1. A method of forming a hearing assistance device housing, comprising:

constructing the housing of laser direct structuring (LDS) compatible plastic including a photo conductive dopant;

laser printing the housing to activate the photo conductive dopant along a path traced by the laser on the surface of the plastic to provide a conductive trace on a surface of the housing; and

plating the housing using an electroless process to increase the conductivity of the conductive trace to provide a first conductive portion of the housing along the path traced by the laser for use as a radio frequency antenna and a second conductive portion of the housing to provide radio frequency shielding.

2. The method of claim 1, wherein constructing the housing includes using a fused filament fabrication (FFF) process.

3. The method of claim 1, wherein constructing the housing includes using a photo positive paint to print copper traces on the housing.

4. The method of claim 1, wherein constructing the housing includes using a photo activated paint that is adapted to be laser activated and electroless plated.

5. The method of claim 1, wherein providing the conductive trace on a surface of the housing includes providing the conductive trace on an inside surface of the housing.

6. The method of claim 1, wherein providing the conductive trace on a surface of the housing includes providing the conductive trace on an outside surface of the housing.

7. The method of claim 1, wherein providing the conductive trace on a surface of the housing includes providing the conductive trace on an outside surface followed by a high resistive protective layer to minimize body loading and degradation to the antenna material.
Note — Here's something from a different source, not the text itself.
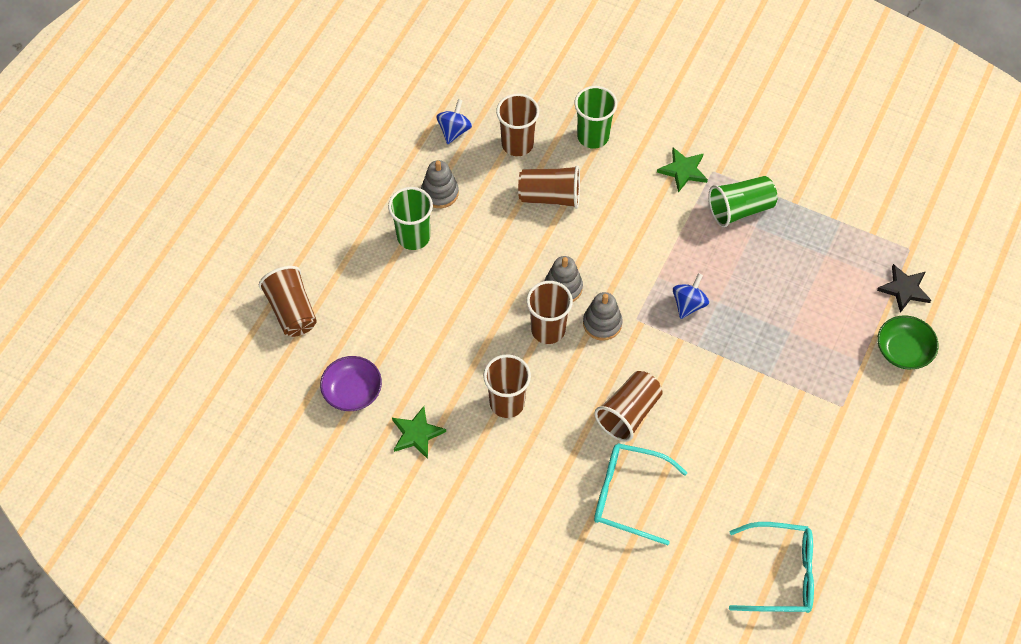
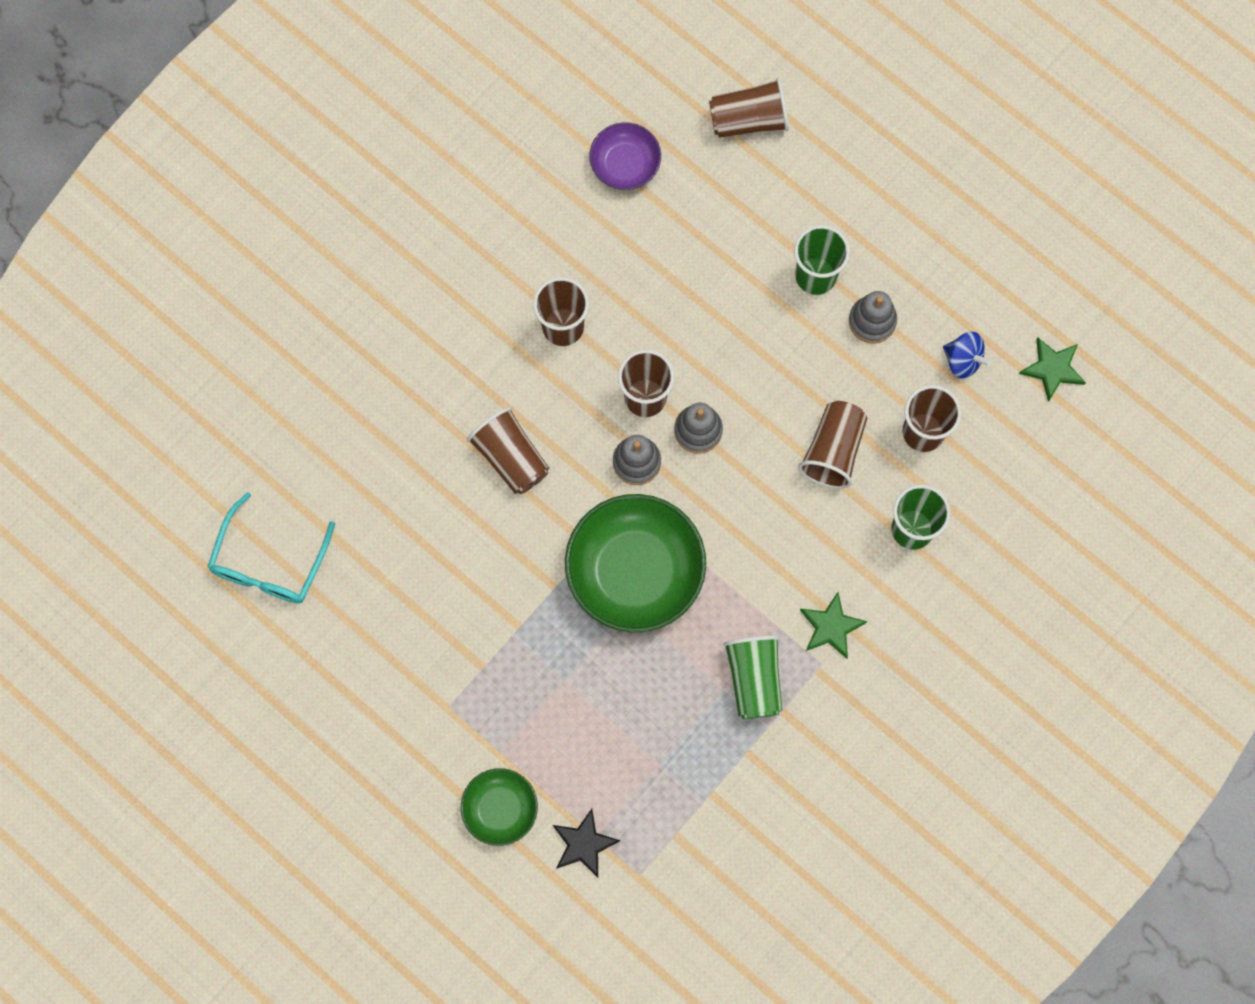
camera: 105 degrees right, 15 degrees up
(417, 434) = (552, 221): green star -> green star (1052, 369)
(628, 496) = (410, 427): turquoise glasses -> none
(689, 304) = (635, 571): blue spinning top -> green bowl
8. The method of claim 1, wherein providing the conductive trace includes providing an antenna.

9. The method of claim 8, wherein providing the antenna includes providing a radio frequency (RF) antenna.

10. The method of claim 1, wherein providing the conductive trace includes providing a magnetically coupled resonant loop structure.

11. The method of claim 1, wherein providing the conductive trace includes providing a hearing assistance circuit.

12. The method of claim 1, wherein providing the conductive trace includes providing RF shielding.

13. A hearing assistance device, comprising:

an enclosure including a faceplate and a shell attached to the faceplate;

a conductive trace embedded in the shell, the conductive trace formed by:

constructing the shell of laser direct structuring (LDS) compatible plastic including a photo conductive dopant;

laser printing the shell to activate the photo conductive dopant along a path traced by the laser on the surface of the plastic to provide the conductive trace on an inside surface of the shell; and

plating the shell using an electroless process to increase the conductivity of the conductive trace to provide a first conductive portion of the housing along the path traced by the laser for use as a radio frequency antenna and a second conductive portion of the housing to provide radio frequency shielding.

14. The device of claim 13, wherein the conductive trace includes an antenna.

15. The device of claim 14, wherein the antenna includes a radio frequency (RF, antenna.

16. The device of claim 13, wherein the conductive trace includes a magnetically coupled resonant loop structure.

17. The device of claim 13, wherein the conductive trace includes a hearing assistance circuit.

18. The device of claim 13, wherein the conductive trace includes RF shielding.

19. The device of claim 13, wherein the photo conductive dopant includes a photo positive paint.

20. The device of claim 13, wherein the shell includes a custom in-the-ear (ITE) shell.

21. The device of claim 13, wherein the shell includes a custom completely-in-the-canal (CIC) shell.

22. The device of claim 13, wherein the shell includes a custom invisible-in-canal (IIC) shell.